In 2006, Pikoff contacted Rabbi Mendel Polichenco, the Chabad emissary to Chula Vista, CA and Tijuana, Mexico, and made arrangements for him to visit the community on a monthly basis.

Within a short time, Polichenco discerned the need for a full time rabbi, and in March 2009 the Hershcovichs—from Montreal and Milan, respectively—arrived to serve the needs of Jewish people in Cabo S. Lucas and the greater Baja area.

Only months later, Shabbat services at Chabad are now standing room only, and the Hershcovichs have begun to search for a larger and more centrally located building to host classes and community functions. The Herschovich Shabbat table—in the couple’s home, which doubles as the Chabad Jewish community center—often seats as many as 70 guests for a Shabbat dinner.

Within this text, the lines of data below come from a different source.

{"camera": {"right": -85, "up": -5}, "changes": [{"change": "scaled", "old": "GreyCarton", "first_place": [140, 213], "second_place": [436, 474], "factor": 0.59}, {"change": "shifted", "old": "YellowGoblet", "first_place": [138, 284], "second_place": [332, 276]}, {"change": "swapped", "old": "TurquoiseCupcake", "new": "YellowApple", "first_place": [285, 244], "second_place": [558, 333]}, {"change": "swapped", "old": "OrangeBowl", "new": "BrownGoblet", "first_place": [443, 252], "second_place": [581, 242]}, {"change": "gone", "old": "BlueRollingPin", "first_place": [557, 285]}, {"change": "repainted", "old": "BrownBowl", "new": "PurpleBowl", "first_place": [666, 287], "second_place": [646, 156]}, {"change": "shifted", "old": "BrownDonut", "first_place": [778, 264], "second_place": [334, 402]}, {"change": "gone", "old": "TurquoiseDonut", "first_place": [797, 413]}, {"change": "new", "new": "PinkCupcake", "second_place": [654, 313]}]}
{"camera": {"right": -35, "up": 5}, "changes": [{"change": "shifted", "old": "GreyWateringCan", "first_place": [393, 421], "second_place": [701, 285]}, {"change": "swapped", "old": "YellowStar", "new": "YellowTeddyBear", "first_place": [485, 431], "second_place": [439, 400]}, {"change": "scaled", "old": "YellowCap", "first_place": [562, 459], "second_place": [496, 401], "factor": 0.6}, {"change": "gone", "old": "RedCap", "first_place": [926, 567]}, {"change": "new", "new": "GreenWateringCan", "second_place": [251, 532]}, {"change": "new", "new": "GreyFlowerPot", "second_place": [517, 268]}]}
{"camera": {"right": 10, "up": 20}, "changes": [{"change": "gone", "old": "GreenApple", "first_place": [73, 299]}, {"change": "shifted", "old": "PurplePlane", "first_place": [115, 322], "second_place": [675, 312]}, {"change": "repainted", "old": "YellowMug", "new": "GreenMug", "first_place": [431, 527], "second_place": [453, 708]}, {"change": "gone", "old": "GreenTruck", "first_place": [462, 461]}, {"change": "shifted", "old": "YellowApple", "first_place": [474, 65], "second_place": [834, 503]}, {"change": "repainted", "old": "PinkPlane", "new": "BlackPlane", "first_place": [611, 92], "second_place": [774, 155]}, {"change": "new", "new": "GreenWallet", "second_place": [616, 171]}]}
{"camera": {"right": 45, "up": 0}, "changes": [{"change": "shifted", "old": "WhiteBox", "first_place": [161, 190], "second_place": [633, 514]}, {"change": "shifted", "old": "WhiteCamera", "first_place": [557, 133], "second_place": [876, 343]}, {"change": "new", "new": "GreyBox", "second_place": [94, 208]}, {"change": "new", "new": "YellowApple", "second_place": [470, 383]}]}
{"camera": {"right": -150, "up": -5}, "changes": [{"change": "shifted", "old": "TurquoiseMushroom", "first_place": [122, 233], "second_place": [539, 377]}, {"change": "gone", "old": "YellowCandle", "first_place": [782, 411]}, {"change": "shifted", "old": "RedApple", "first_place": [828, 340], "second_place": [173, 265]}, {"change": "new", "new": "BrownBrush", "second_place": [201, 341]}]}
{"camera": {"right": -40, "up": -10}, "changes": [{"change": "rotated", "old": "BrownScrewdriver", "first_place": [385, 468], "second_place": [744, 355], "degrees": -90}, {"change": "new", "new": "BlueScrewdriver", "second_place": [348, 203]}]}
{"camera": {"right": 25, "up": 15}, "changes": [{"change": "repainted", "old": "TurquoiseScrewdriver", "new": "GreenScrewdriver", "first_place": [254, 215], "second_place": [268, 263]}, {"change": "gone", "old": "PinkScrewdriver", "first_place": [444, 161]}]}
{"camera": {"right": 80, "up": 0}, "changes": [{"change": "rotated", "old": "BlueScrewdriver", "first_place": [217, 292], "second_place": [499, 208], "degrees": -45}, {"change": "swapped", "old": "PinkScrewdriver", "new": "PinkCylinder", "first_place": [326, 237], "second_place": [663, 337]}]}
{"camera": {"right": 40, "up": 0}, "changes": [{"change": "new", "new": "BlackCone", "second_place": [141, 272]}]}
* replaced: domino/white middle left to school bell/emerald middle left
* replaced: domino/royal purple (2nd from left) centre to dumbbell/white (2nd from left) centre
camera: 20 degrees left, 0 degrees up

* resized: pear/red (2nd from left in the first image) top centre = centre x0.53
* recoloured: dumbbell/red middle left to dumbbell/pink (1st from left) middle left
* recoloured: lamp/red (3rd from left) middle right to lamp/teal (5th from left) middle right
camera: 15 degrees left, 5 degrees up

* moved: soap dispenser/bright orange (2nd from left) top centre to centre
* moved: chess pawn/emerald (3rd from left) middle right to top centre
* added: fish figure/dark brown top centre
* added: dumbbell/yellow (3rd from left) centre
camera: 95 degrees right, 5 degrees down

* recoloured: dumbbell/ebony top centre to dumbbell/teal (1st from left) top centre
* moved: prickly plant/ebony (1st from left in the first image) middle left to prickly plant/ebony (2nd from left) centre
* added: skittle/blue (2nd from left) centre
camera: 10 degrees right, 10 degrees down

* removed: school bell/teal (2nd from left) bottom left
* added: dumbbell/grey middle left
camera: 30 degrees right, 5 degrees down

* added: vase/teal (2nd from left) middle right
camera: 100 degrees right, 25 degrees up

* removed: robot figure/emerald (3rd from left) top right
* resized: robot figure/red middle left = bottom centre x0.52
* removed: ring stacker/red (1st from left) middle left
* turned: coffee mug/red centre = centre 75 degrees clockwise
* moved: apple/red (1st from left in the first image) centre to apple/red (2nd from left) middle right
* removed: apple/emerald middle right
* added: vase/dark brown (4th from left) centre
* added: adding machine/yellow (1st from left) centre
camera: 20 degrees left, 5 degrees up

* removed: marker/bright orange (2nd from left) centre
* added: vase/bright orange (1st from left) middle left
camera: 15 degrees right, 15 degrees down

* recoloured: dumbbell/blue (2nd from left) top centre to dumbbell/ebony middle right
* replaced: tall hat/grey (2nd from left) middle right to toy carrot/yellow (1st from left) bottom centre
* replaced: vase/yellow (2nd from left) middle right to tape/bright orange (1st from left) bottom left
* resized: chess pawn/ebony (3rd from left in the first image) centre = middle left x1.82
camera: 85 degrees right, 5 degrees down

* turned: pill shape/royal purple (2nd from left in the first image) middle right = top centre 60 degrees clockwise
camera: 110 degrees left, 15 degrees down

Later this month Chabad will host a weekend Shabbaton for Cabo’s Jewish community, as part of Chabad-Lubavitch Headquarter’s annual “One Shabbat, One World” program, designed to unite Jewish communities around the world through a shared Shabbat experience.

“The potential here is tremendous,” says Rabbi Hershcovich, who admits that his life in Cabo, dairy farm and all, fit into a life mission that he and his wife are dedicated to fulfilling.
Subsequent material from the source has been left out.